A Multigrid Multilevel Monte Carlo method for transport in the Darcy-Stokes flow
Prashant Kumar | TU Delft | Netherlands
Transport in a coupled Darcy-Stokes system can be used to describe a large number of dynamical scenarios. For instance, the model can be used for the risk assessment in case of an accidental discharge of radioactive contaminants or chemical spillage in the surface water bodies and the subsequent transport to the connected aquifers. Uncertainty Quantification (UQ) of contaminant transport in a coupled Darcy-Stokes flow is a computationally expensive task as this involves solving a high-dimensional UQ problem, primarily due to unknown permeability in the Darcy domain. In this work, we propose a multilevel Monte Carlo (MLMC) method for this problem.

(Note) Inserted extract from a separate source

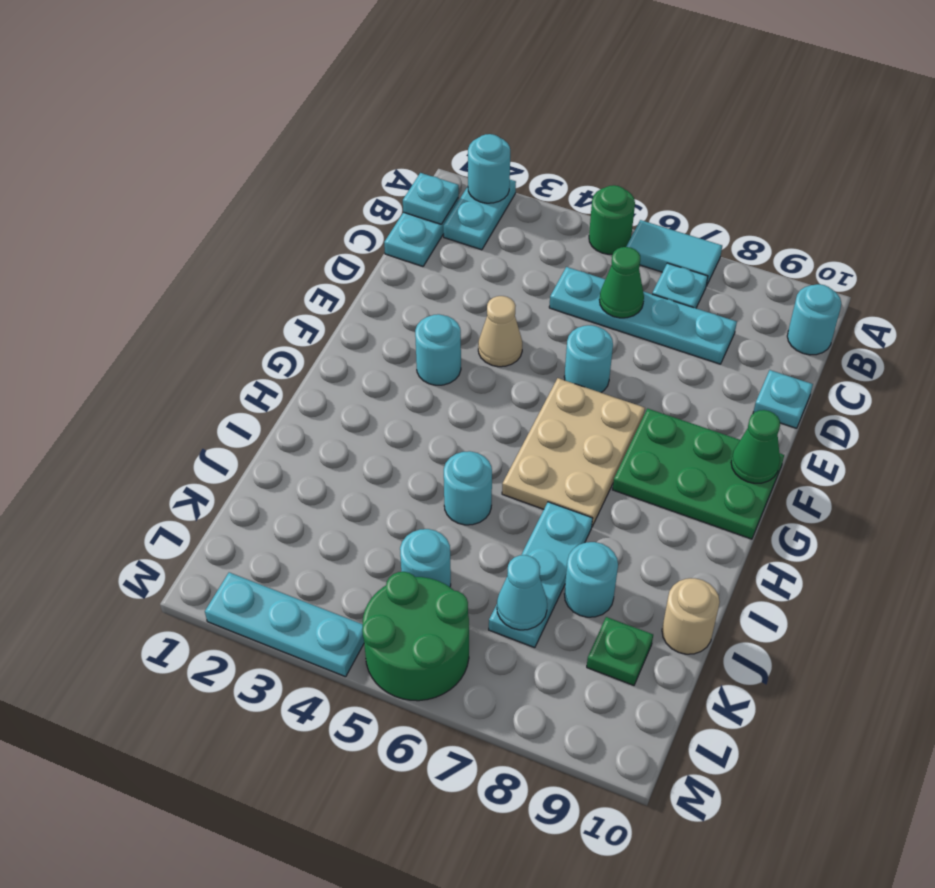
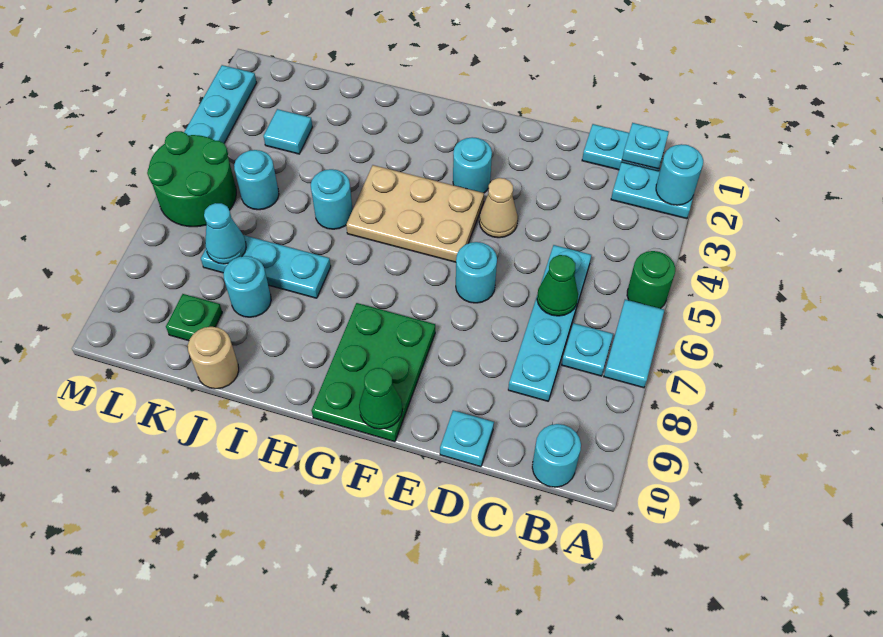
tan plate F6:H7 level 1 -> tan plate F4:H5 level 1
none -> cyan tile K3 level 1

Each sample of the quantity of interest essentially requires solving a discrete Darcy-Stokes system for the velocity field that is utilized for the unsteady transport. Thus, a careful consideration of numerical strategies to solve each of these sub problems is needed to obtain an efficient MLMC estimator. We focus on two aspects a) development of an efficient multigrid algorithm for solving the discrete Darcy-Stokes problem b) an optimal time-stepping technique for contaminant transport.
Multigrid solver for the Darcy-Stokes problem with highly heterogeneous permeability is based on a monolithic framework that treats the coupled problem as a single problem. This approach is highly effective as the two problems are strongly coupled by three interface conditions. To cover realistic cases, we also propose a multi-block version of this solver that uses the grid partitioning technique. The proposed solver is robust and also performs well on very coarse grids, thus making it a highly suitable solver for MLMC applications.
Finally, an optimal time-stepping method for transport is proposed that is based on the Alternating Direction Implicit scheme. This is an operator-splitting techniques that yields tridiagonal matrices which can be solved very efficiently.